By amending the City Income Tax to take away the exemptions that are not allowed for the state income tax, the Legislature would provide a sorely needed source of revenue for our financially strapped cities. (The Legislature could also increase - or eliminate - the limits on tax rates.)

 

To estimate how much additional revenue Lansing would get, I obtained some "individual income and tax data" for Michigan for tax year 2013 from a table on this IRS site. From the table - a downloaded Excel file - I calculated total income from 3 sources for taxpayers with adjusted gross incomes above $25,000:

 

Taxable pensions and annuities in AGI $14,938,883,000
Individual retirement arrangement payments 373,965,000
Unemployment compensation
1,035,465,000

Total:   

$16,348,313,000

Lansing's population is 114,297, about 1.15% of Michigan's 9.91 million. 1.15% of $16,348,313,000 is $188,005,599, the amount added to Lansing's tax base. 1% of that is $1,880,056. A bit more would come from the .5% tax on income of non-Lansing residents who work in the city; however, if they are working, they are not likely to have income from the above 3 sources. And a little bit more would come from elimination of the $600 special exemption for seniors. (Lansing should really consider increasing that $600 exemption amount; the state personal exemption is $4,000, and it still is not enough to protect incomes below the poverty line.)
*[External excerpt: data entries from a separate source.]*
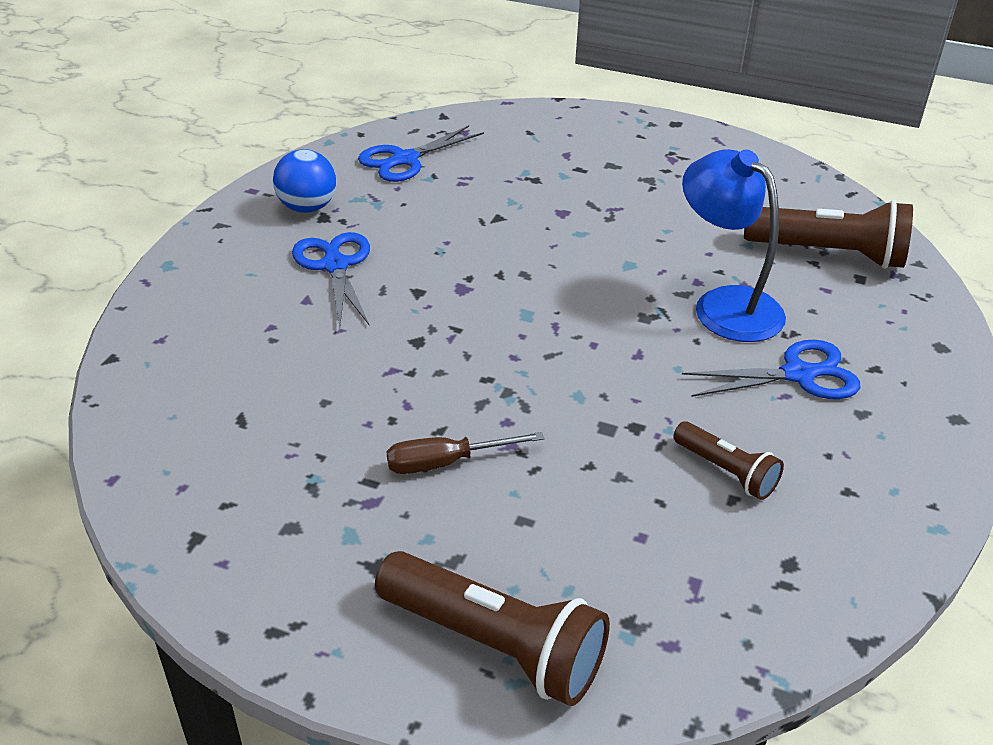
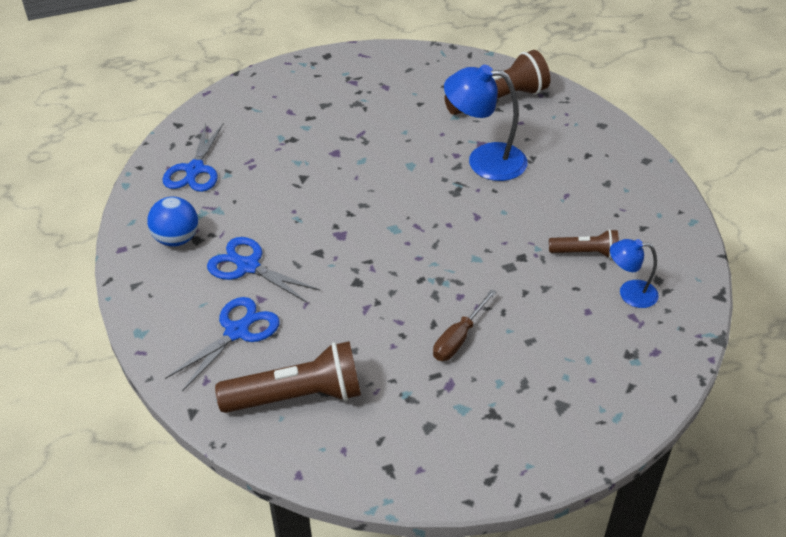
camera: 40 degrees left, 5 degrees up
(495, 644) = (589, 407): brown flashlight -> brown flashlight (297, 396)
(726, 553) = (629, 293): none -> blue lamp
(798, 374) = (559, 180): blue scissors -> blue scissors (237, 332)

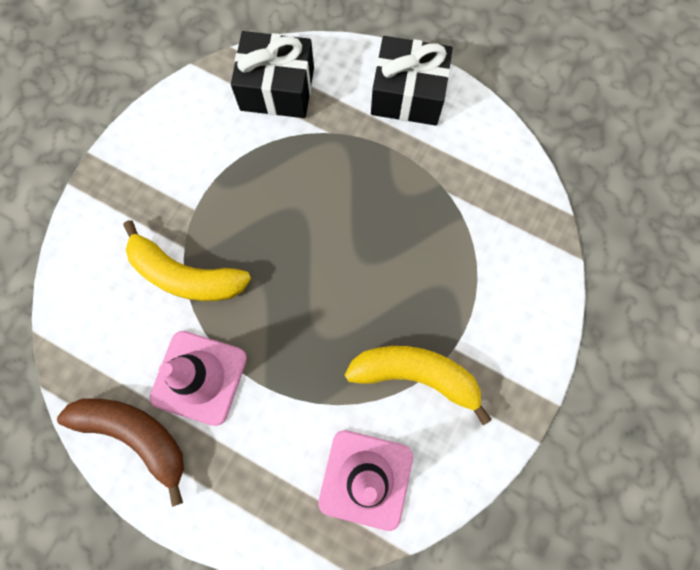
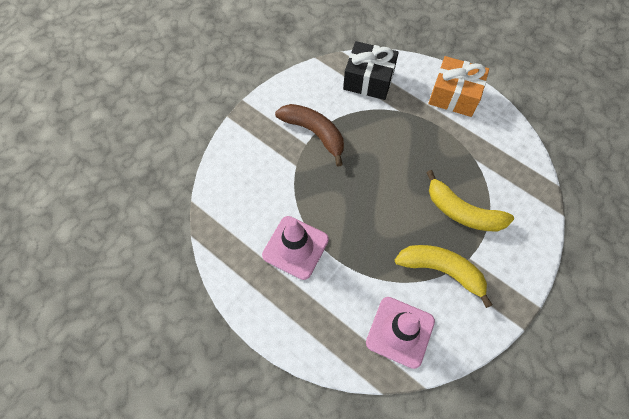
camera: 10 degrees right, 10 degrees down
(136, 435) = (249, 276): brown banana -> brown banana (314, 133)
(185, 275) = (295, 182): yellow banana -> yellow banana (462, 211)
(408, 95) = (454, 95): black gift -> orange gift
In 2015, Lansing's payment on its unfunded pension liability was $14,817,523. My estimate of $1,880,056 to be gained by broadening the City Income Tax base won't cover it, but every little bit helps.

(My estimate of the revenue to be gained by taxing pensions and annuities is going to be too high if, as with the state income tax, older retirees are protected.)

At the October 22 meeting of the Financial Health Team, an "Analysis of Recent Benefit Changes" was handed out. Prepared by the City's actuary, it estimates the effect on pension and retiree health care funding of recent contract negotiations with City employee unions. The unions did make concessions that will reduce costs, but many of the changes apply only to new employees and won't affect liabilities for many years. The analysis includes 2 summaries of contract changes, one for pensions and one for OPEB (other post-employment benefits; in other words, retiree health care). The full 11-page analysis handed out at the meeting was a poor photocopy, so I won't attempt to present it here, and it is not available on the City's website. A presentation to the new City Council and other interested parties by the actuary seems to be in order.

See Beyond State Takeovers: Reconsidering the Role of State Government in Local Financial Distress, with Important Lessons for Michigan and its Embattled Cities, an MSU Extension white paper. Also, Ted Roelofs' story in Bridge Magazine.